Thank you so much!!!
I thought I tried that, but maybe I was not diligent enough with my testing.

In fact, the only reason I had jupyter collaboration in the environment was to hope to be able to reconnect to a running notebook, a feature my users are clamoring for since I don’t know how long… But that does not work anyway, as described at Restoring computation output after disconnect in Notebook · Issue #641 · jupyter/notebook · GitHub and therefore it’s not a big deal for me to remove it.

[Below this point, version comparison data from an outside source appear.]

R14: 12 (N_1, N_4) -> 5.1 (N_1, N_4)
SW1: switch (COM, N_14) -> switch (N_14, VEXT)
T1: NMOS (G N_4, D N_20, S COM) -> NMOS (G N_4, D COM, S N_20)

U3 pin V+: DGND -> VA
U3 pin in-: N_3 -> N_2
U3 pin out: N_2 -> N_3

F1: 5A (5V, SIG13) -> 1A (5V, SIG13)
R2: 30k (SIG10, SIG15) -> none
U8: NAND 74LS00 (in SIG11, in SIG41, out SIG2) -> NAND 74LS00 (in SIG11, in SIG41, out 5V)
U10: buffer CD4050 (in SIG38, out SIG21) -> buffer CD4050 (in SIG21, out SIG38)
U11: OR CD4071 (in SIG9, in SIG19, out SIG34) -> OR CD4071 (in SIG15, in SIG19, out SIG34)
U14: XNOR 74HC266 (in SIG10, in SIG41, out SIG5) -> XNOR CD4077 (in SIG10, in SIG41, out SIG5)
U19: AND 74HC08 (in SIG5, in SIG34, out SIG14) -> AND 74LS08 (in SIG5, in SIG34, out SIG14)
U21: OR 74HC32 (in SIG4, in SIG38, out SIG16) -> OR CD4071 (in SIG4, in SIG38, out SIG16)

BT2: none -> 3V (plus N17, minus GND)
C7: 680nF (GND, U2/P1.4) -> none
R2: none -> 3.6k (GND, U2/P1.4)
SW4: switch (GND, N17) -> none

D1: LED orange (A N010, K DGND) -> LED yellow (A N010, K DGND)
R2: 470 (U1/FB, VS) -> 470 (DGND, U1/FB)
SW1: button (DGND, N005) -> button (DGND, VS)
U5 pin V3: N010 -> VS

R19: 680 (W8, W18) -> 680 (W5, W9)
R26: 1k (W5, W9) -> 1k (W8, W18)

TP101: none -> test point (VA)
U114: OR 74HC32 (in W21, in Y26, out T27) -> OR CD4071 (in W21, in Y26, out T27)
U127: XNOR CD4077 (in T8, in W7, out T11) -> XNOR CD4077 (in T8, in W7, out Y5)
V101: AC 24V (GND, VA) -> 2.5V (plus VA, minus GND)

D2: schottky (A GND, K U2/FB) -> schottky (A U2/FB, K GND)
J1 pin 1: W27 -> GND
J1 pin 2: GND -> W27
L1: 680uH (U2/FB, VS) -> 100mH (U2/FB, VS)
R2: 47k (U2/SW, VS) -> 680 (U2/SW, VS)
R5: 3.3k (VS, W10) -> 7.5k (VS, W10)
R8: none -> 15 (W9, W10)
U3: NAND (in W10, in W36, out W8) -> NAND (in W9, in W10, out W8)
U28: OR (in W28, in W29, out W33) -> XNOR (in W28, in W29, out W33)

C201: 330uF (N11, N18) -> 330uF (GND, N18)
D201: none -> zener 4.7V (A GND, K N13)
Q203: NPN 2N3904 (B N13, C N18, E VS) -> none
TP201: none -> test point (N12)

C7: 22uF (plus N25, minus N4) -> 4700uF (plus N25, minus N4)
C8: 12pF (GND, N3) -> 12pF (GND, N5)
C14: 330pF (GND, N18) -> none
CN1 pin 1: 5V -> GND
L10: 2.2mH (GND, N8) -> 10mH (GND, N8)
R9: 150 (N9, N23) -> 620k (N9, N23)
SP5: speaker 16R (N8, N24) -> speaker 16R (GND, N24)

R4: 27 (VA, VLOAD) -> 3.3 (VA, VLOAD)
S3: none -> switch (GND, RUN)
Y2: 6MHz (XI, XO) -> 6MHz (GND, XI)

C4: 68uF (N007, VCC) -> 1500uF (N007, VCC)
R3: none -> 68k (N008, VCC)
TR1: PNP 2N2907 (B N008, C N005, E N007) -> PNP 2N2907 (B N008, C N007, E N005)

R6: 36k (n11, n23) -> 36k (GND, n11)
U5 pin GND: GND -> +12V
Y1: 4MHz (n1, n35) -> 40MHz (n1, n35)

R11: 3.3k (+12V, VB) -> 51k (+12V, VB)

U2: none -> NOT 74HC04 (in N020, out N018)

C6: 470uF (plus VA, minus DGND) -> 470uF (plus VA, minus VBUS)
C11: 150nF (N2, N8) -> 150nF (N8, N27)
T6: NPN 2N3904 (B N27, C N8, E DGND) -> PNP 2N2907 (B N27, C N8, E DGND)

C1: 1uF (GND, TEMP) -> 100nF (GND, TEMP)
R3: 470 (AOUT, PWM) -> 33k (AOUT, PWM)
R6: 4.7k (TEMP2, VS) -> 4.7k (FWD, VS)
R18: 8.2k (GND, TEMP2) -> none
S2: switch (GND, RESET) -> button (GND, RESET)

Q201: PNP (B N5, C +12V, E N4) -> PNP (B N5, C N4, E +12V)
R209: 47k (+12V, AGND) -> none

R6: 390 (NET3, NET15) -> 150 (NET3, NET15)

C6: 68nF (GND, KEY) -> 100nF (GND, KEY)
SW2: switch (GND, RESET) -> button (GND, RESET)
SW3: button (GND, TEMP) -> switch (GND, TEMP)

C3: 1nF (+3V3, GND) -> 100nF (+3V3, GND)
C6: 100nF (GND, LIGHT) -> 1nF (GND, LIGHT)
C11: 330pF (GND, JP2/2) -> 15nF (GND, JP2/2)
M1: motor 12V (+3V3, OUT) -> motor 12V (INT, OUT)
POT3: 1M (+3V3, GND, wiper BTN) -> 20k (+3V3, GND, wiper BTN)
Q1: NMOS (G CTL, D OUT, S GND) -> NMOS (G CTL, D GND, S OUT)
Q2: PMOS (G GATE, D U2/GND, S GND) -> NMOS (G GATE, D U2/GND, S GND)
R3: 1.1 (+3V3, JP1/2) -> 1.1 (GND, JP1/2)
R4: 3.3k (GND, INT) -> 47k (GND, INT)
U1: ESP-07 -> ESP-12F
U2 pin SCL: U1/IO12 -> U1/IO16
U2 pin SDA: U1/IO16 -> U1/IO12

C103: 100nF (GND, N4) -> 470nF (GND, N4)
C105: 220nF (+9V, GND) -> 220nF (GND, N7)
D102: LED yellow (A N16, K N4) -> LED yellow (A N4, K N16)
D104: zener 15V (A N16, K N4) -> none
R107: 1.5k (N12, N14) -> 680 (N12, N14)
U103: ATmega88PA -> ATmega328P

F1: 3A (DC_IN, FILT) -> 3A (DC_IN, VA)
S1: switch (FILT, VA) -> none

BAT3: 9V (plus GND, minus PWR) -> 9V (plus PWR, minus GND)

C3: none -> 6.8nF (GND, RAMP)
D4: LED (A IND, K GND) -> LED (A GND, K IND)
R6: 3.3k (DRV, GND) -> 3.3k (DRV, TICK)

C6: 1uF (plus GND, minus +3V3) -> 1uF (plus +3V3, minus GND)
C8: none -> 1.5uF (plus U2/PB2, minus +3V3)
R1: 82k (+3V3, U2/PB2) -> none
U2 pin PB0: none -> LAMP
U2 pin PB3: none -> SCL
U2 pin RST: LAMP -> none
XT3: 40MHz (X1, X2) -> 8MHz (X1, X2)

And indeed removing it everything is back to normal.

As far as I’m concerned, we may chalk this off as one of the “life is too short for X” things, but if you do end up investigating it further, I’ll be curious to know if you can fix it.

For my needs, I’ll try later jupyverse and/or the native jupyter solution mentioned at the end of the github ticket above.

Thanks again

EDIT: reviewing my notes and redoing my tests, I noticed that removing jupyter-collaboration fixes the issue for 7.5.3 but not for 7.5.2. It may be my environment being messed up, and 7.5.3 is good enough for me to not care more than just eliminating the other option for my users, but putting this note here in case others continue to bang their head on this one (and to close on my top comment: I did try that out, but only for 7.5.2)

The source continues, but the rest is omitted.